The perceived gap that some say exists between the democratic system and the individual can distance a person from participating in the political process. Principles that form the foundation of a democratic system can also be applied to everyday life, and conversely, individual life experiences can shape the political process. Interactive, experiential workshops play a large role in linking these two spheres, connecting the individual to the system through the group process.
As part of Mellem’s Personal Democracy program, the Betzavta seminar, invented and developed by the Adam Institute in Israel, is implemented. Betzavta uses games and interactive activities to explore the democratic decision-making process in a more personal way, thereby giving the participants a more fundamental understanding of democracy. This helps them view democracy not only as a system in which they function but as a way of life, in which they can reflect on their own roles and responsibilities. The Betzavta seminar best functions as an immersive experience,
rather than a series of disjointed workshops.
In the Personal Democracy program, the following thee options are offered:
1. Immersive 4-5 day training: The Betzavta program is offered in this training. This program, meaning “togetherness” in Hebrew, presents a creative conflict resolution strategy for democracy education. Decision making is at the core of this seminar, and democratic principles are explored through this decision making process: equality, freedom, majorities, minorities, communication and conflict. As participants work through a fun and at times rigorous interactive process, they are faced with dilemmas and are given strategies to move from conflict to dilemma to resolution.

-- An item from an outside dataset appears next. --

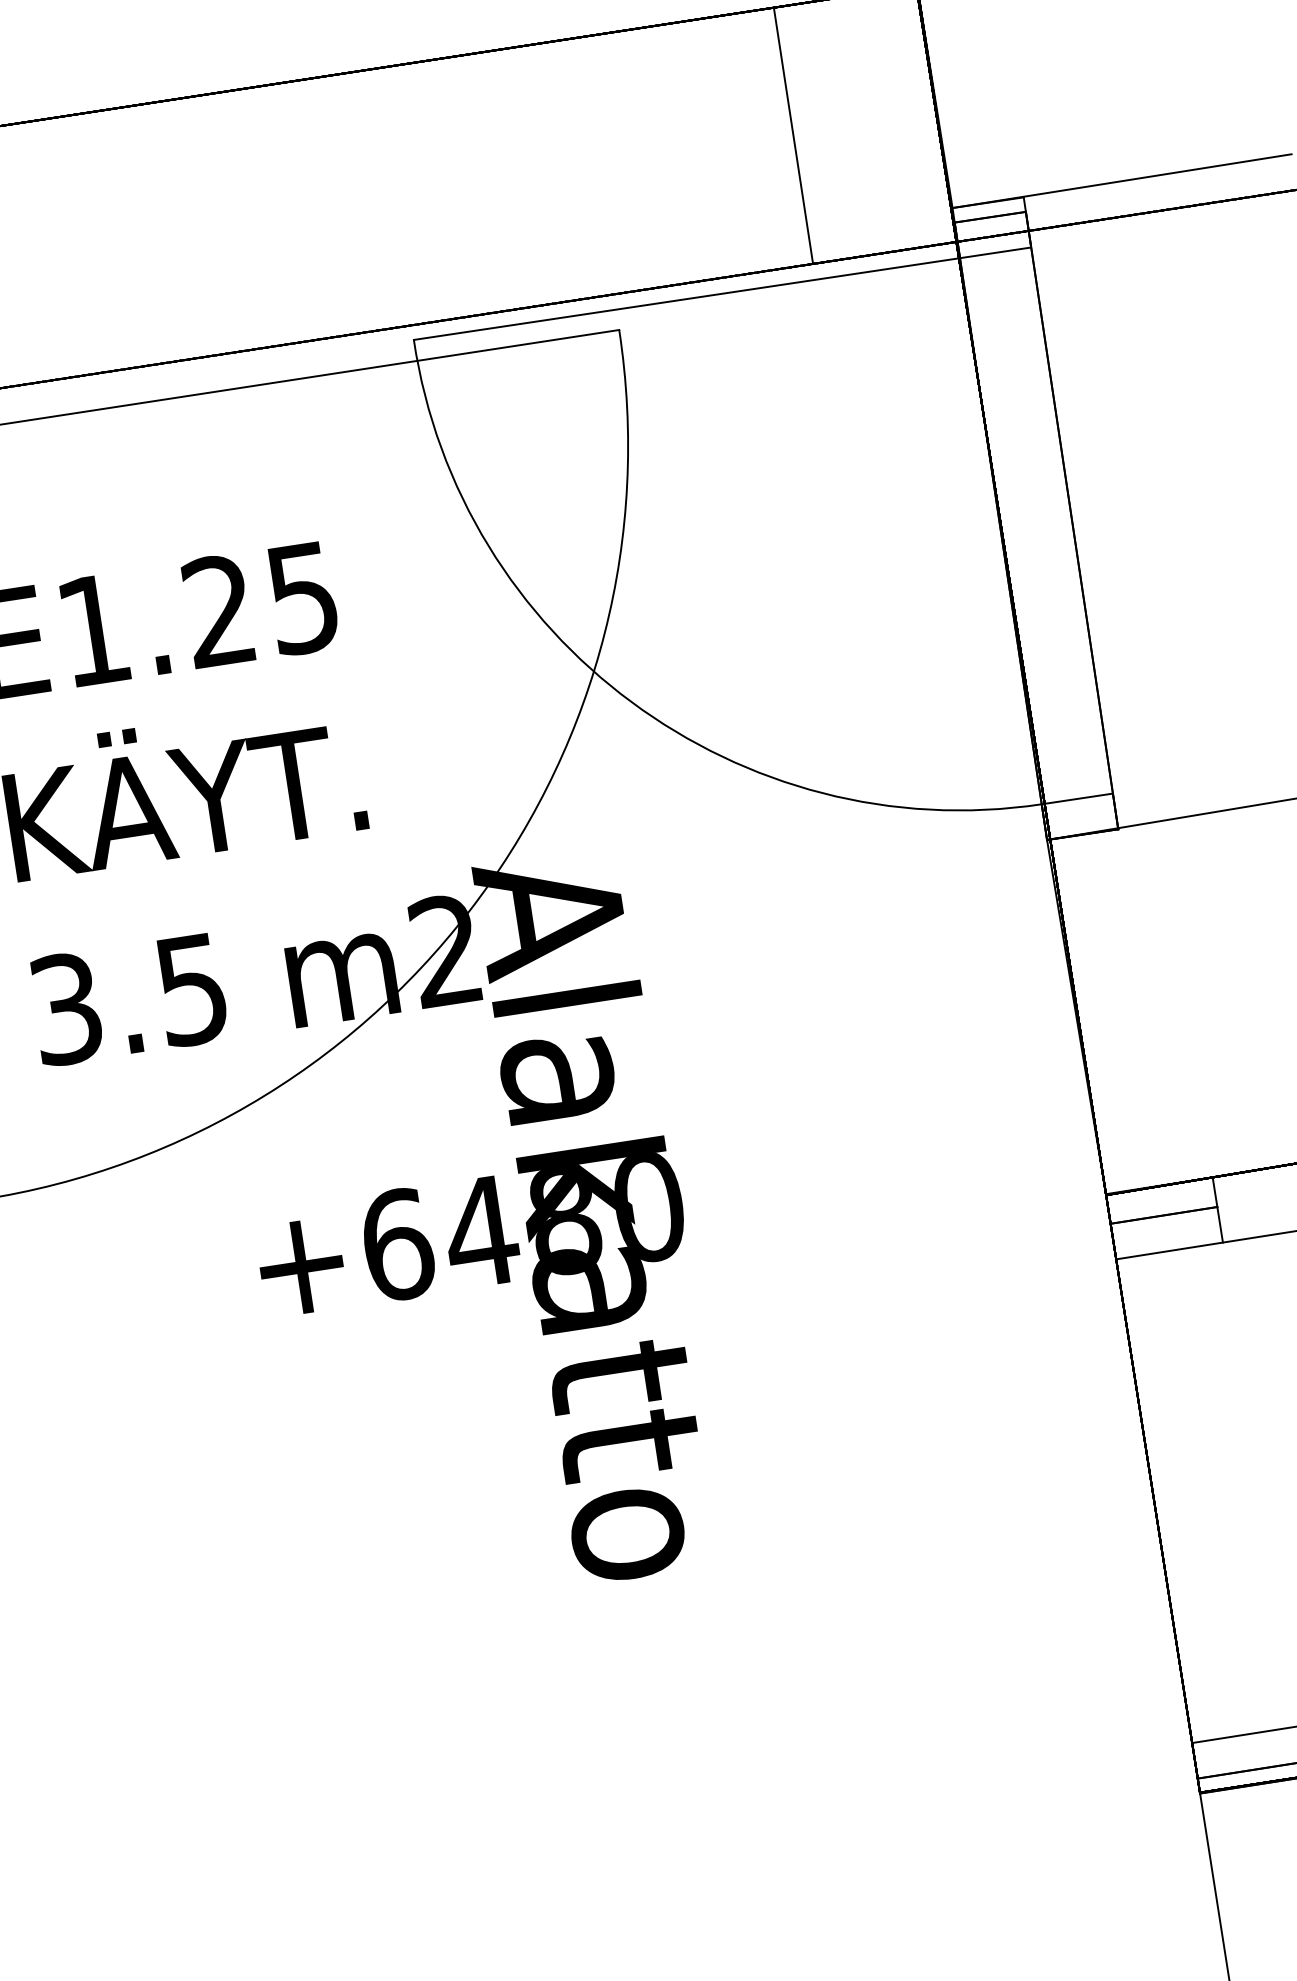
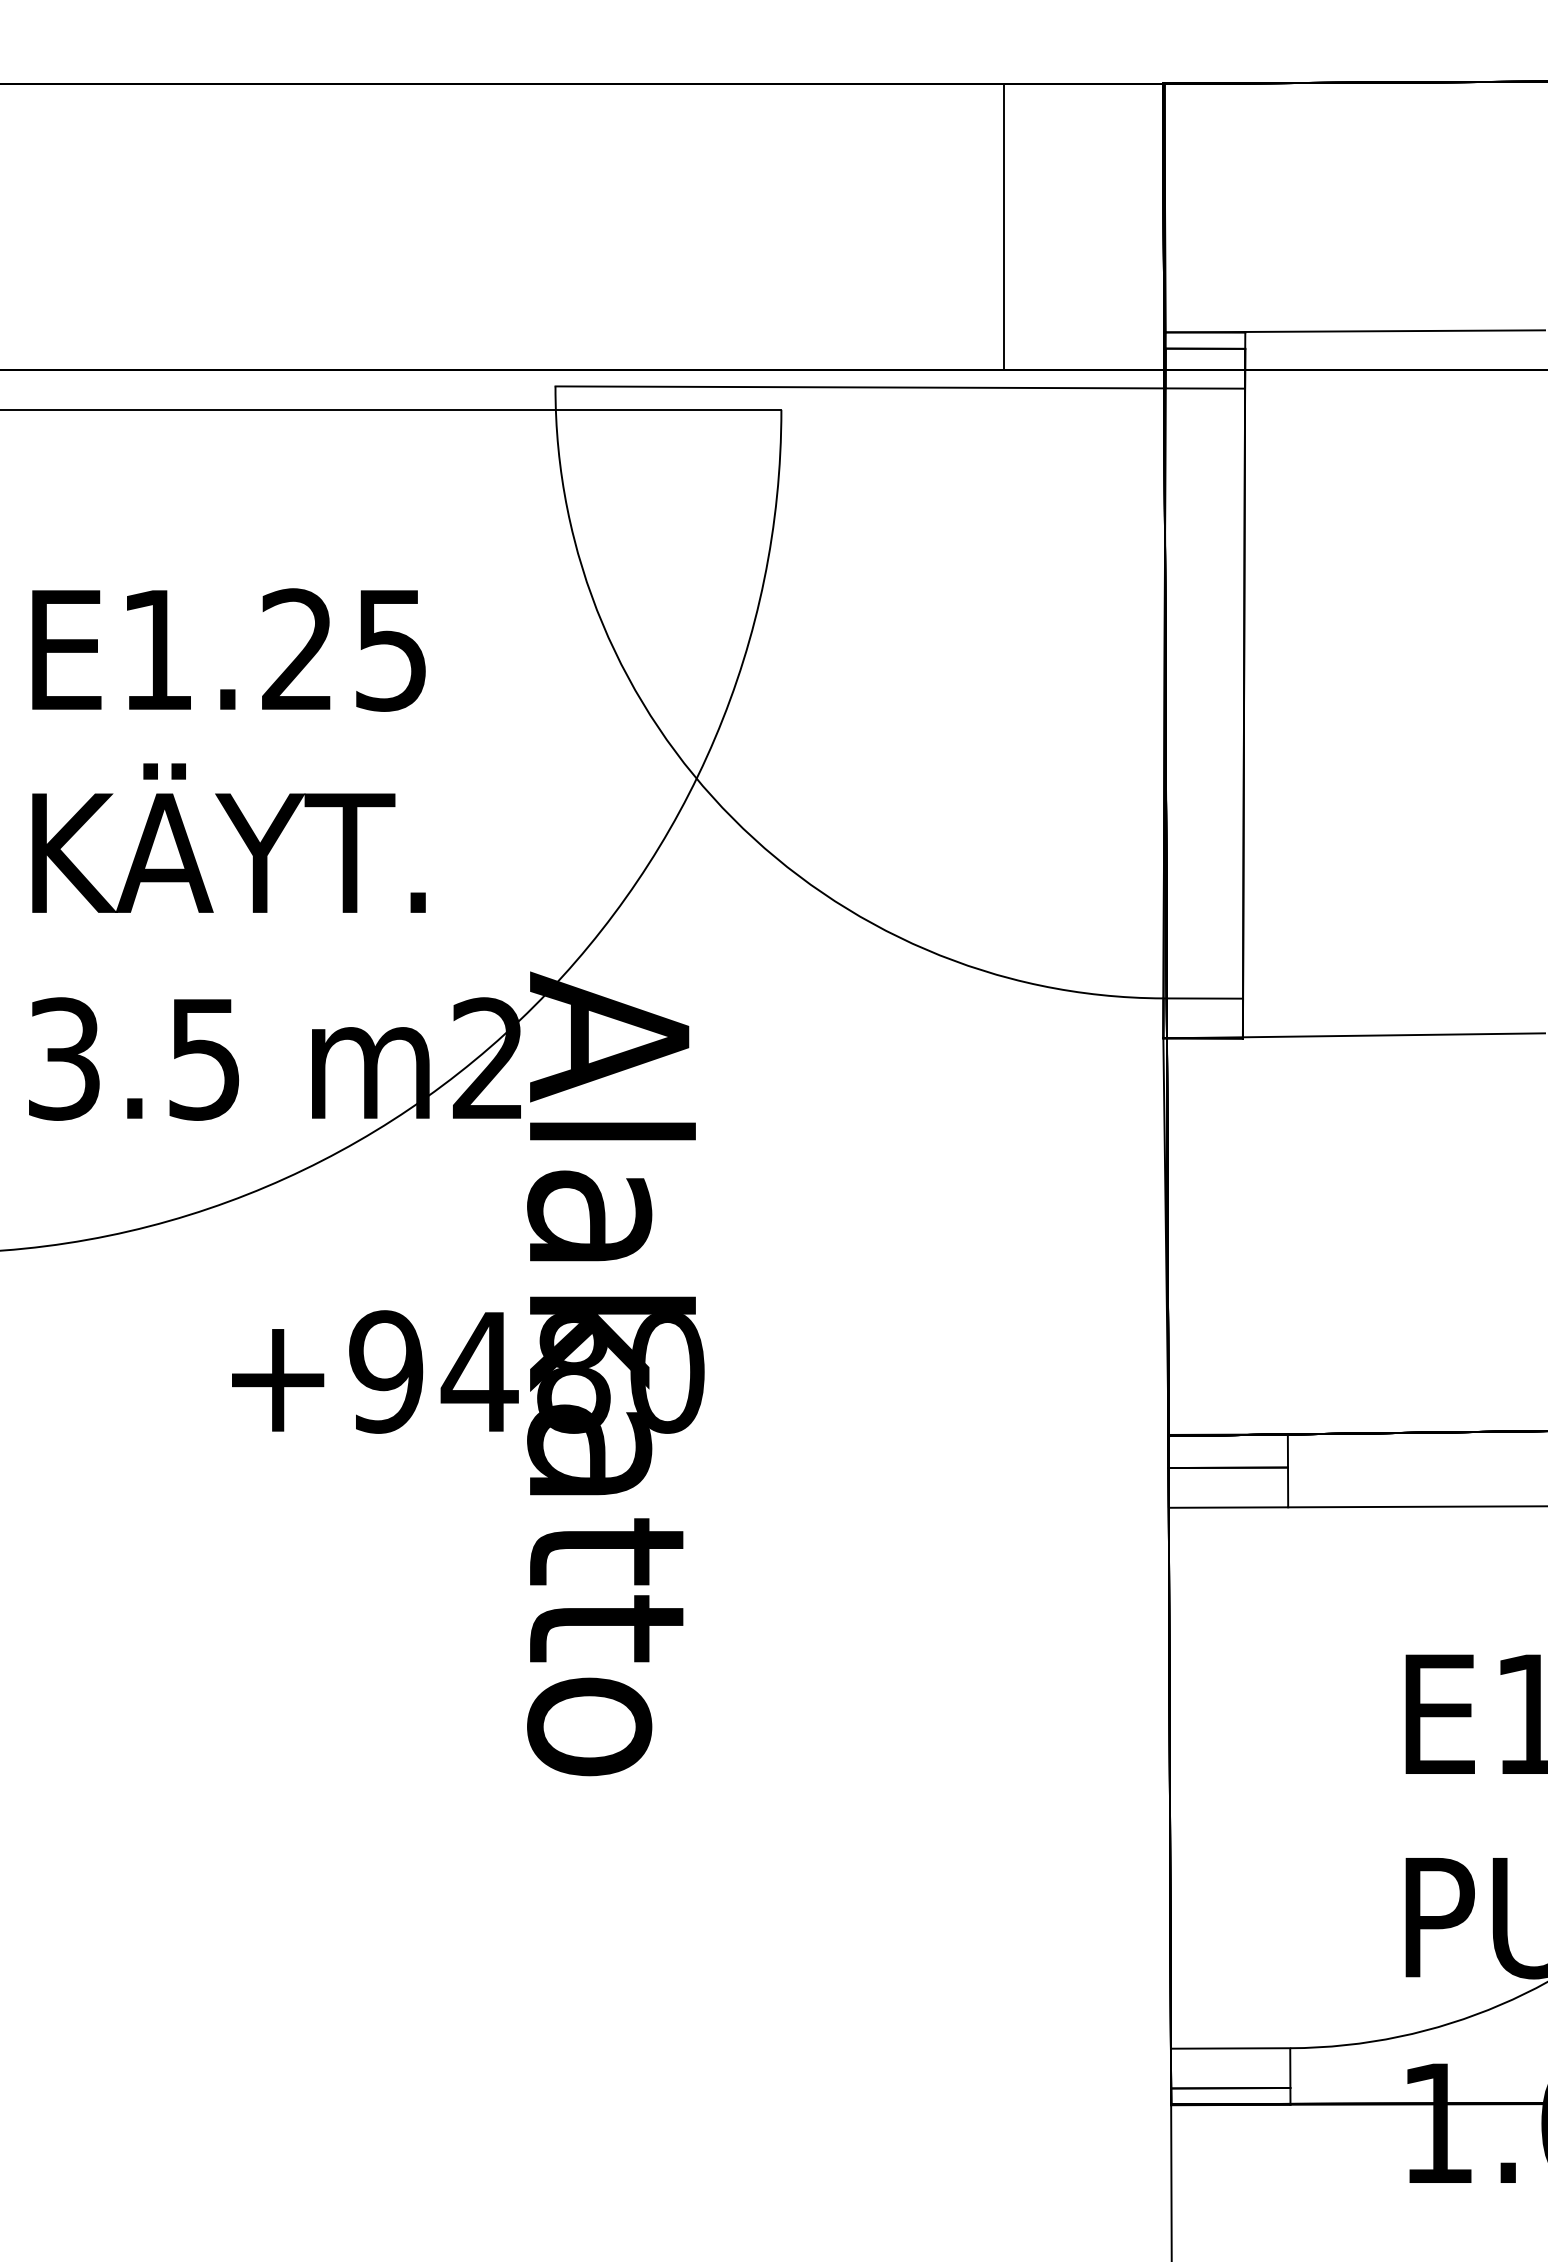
text: (397, 1244) -> (386, 1371), +6480 -> +9480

The International adaptation of the Betzavta program began in 1996, initially in Germany at the Centre for Applied Political Research (Centrum für angewandte Politikforschung) at the University of Munich, then subsequently through the Adam Institute cooperating with international partners in Northern Ireland, Switzerland and South-East Europe.
Participation in all 4-5 days is mandatory, and the group size is limited, to ensure maximum efficacy (max: 20 participants).
2. 1-2 day training: A less intensive training using the same principles as the above but taking into account the priorities of the intended audience. Participants should still fully participate, but the group can be slightly larger.
3. One off workshop: This option is available for conferences, guest lecturing and other opportunities where only an hour or two are allotted. This gives a taste of some of the activities and is a starting point for discussions about educational conflict management and personal democracy.
All workshops can be delivered in a diverse audience, considering different ages and abilities. The first option is required for a “train the trainers” seminar.
Mellem’s philosophy is one that looks past the barriers of nationality, religion and culture in order to unify people based on their common humanity.